How LERC raster compression works

3 November 2021

What is LERC compression?

LERC (limited error raster compression) is a format for compressing raster images.

If you’re using GDAL version 2.4 or later, you can LERC compress a raster just like you would with Deflate:

gdal_translate -co COMPRESS=LERC -co MAX_Z_ERROR=0.01 raster.tif raster.compressed.tif

LERC is a lossy compression algorithm: it is able to achieve very high compression ratios, but the data is modified slightly in the process. Unlike subjective lossy compression methods like jpeg, LERC provides a guarantee: the error in a pixel after compression won’t exceed MAX_Z_ERROR.

As we’ll see later, LERC-compressed data has a number of additional properties that make it great for scientific analysis.

How LERC compression works

I was surprised to see that the LERC compression algorithm is fairly grokkable, so I’m including a section here on how it works. If you’re not interested, skip straight to Properties of LERC-compressed data

tldr: data is rounded to the nearest 2 * MAX_Z_ERROR, then losslessly compressed.

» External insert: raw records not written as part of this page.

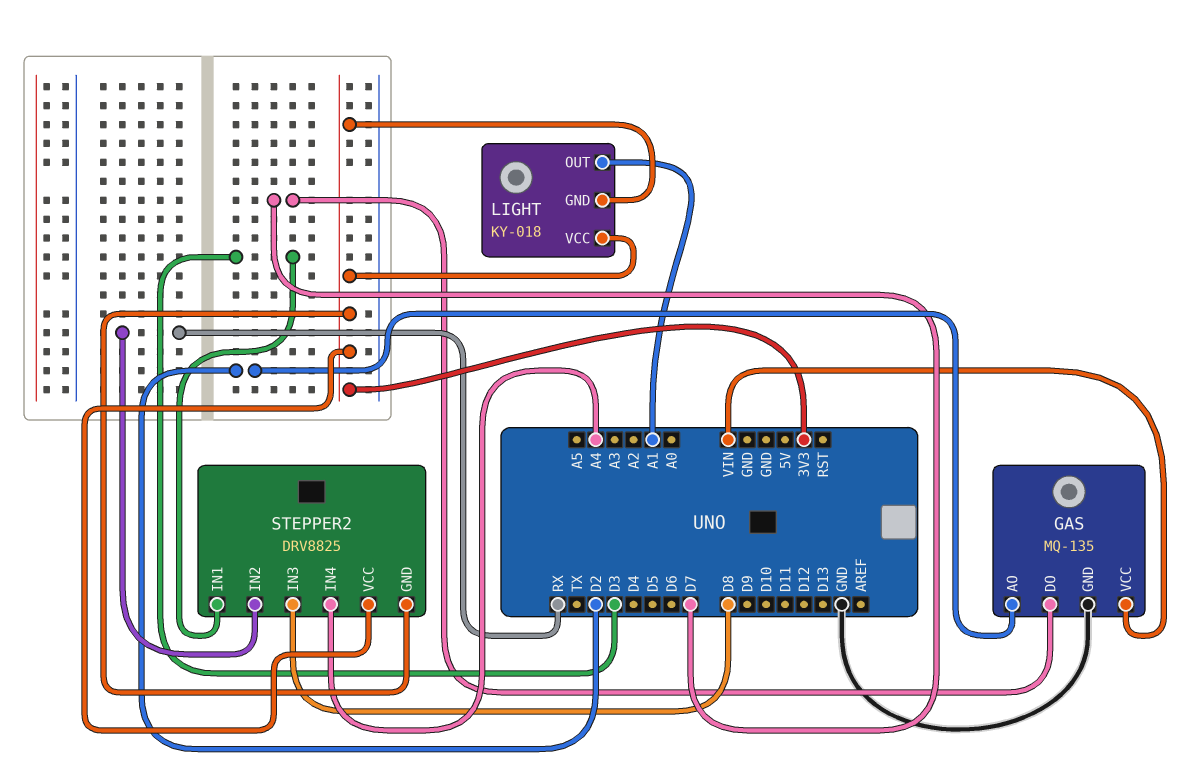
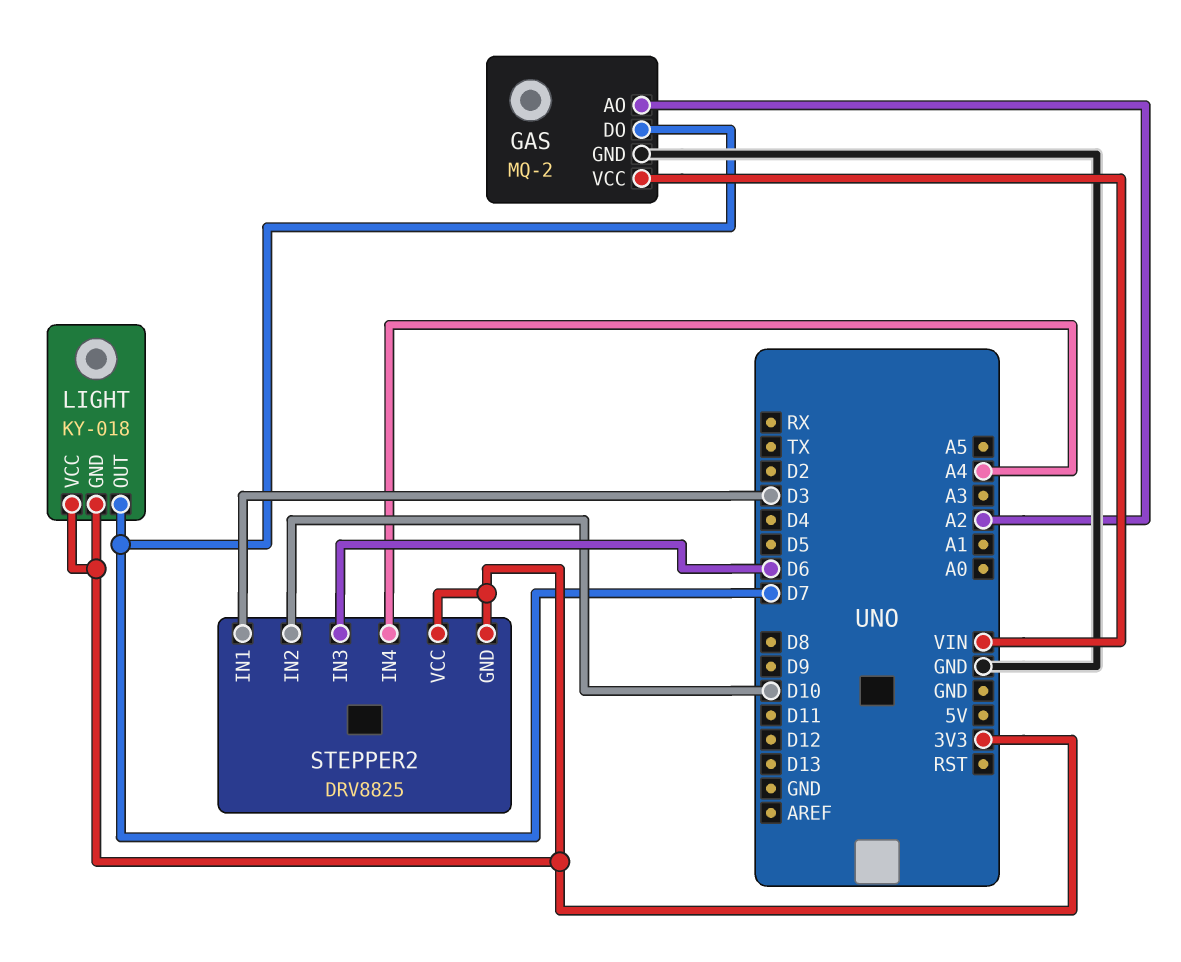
GAS: MQ-135 -> MQ-2
GAS pin AO: D2 -> A2
LIGHT pin OUT: A1 -> D7
STEPPER2 pin IN2: RX -> D10
STEPPER2 pin IN3: D8 -> D6

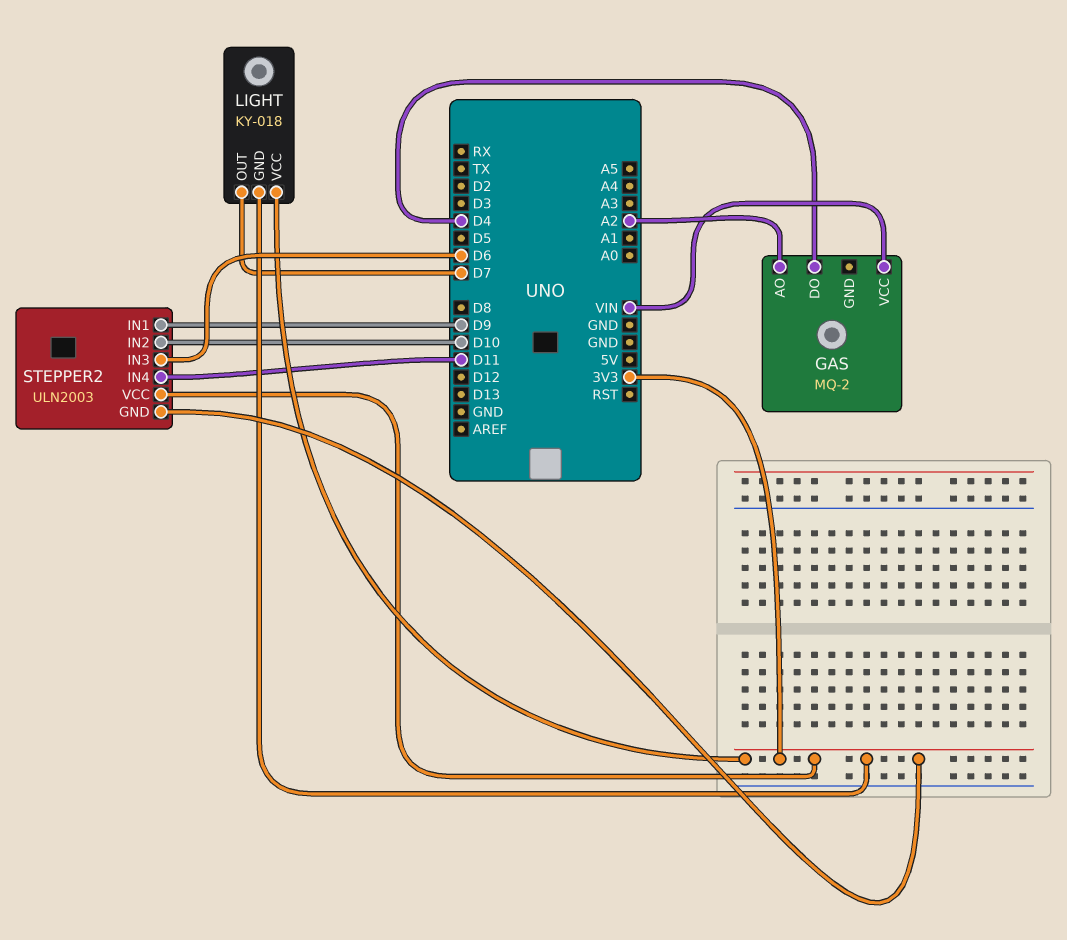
GAS pin DO: D7 -> D4
GAS pin GND: GND -> none
STEPPER2: DRV8825 -> ULN2003
STEPPER2 pin IN1: D3 -> D9
STEPPER2 pin IN4: A4 -> D11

Imagine we have this 3x4 raster we want to compress with a maximum error of 0.1

35.254	35.254	41.039	50.369
35.254	35.254	40.837	48.253
29.836	35.254	39.598	46.181

Original data \(x\).

The first step in the LERC algorithm is to rescale each pixel \(x_i\) by a factor of \(2 \cdot \mathrm{maxError}\) and shift it to start at 0.

\[s_i = \frac{x_i - \mathrm{min}(x)}{2 \cdot \mathrm{maxError}} = \frac{x_i - 29.836}{0.2}\]

27.090	27.090	56.015	102.665
27.090	27.090	55.005	92.085
0.000	27.090	48.810	81.725

Scaled data \(s\).

Next, each scaled pixel \(s_i\) is rounded to the nearest integer \(r_i\). This is the only non-reversible step of the algorithm, and it’s where loss/error is introduced.

Because the original data was scaled by \(2 * \mathrm{maxError}\), the rounding in this step will modify the data by a maximum of \(\mathrm{maxError}\) in either direction (in the unscaled units), preserving the bounded loss guarantee!

\[r_i = \lfloor s_i + 0.5 \rfloor\]

27	27	56	103
27	27	55	92
0	27	49	82

Rounded data \(r\).

So far all we’ve done is convert our data from floating point numbers to integers. The last step is to actually compress those integers.

The integers produced by the lossy scaling process are usually smaller than the maximum 32 bit integer 4,294,967,295, so compression is done by using the fewest possible bits to represent the highest scaled integer:

\[\mathrm{nBits} = \lceil \log_2 (\max(r_i)) \rceil = \lceil \log_2 (103) \rceil = 7\]

Our example data can be represented as 7 bit integers instead of 32 bit floats, for a compression ratio of \(\frac{7}{32} = 0.2\), which is much better than standard lossless algorithms typically achieve!

0011011	0011011	0111000	1100111
0011011	0011011	0110111	1011100
0000000	0011011	0110001	1010010

7-bit representation of rounded data \(r\).

To decompress the data, you need to know \(\mathrm{\min}(x)\), \(\mathrm{maxError}\) and \(\mathrm{nBits}\) (all of which are stored in a header by LERC) and invert the scaling:

\[\bar{x}_i = 2 \cdot \mathrm{maxError} \cdot r_i + \min{x}\]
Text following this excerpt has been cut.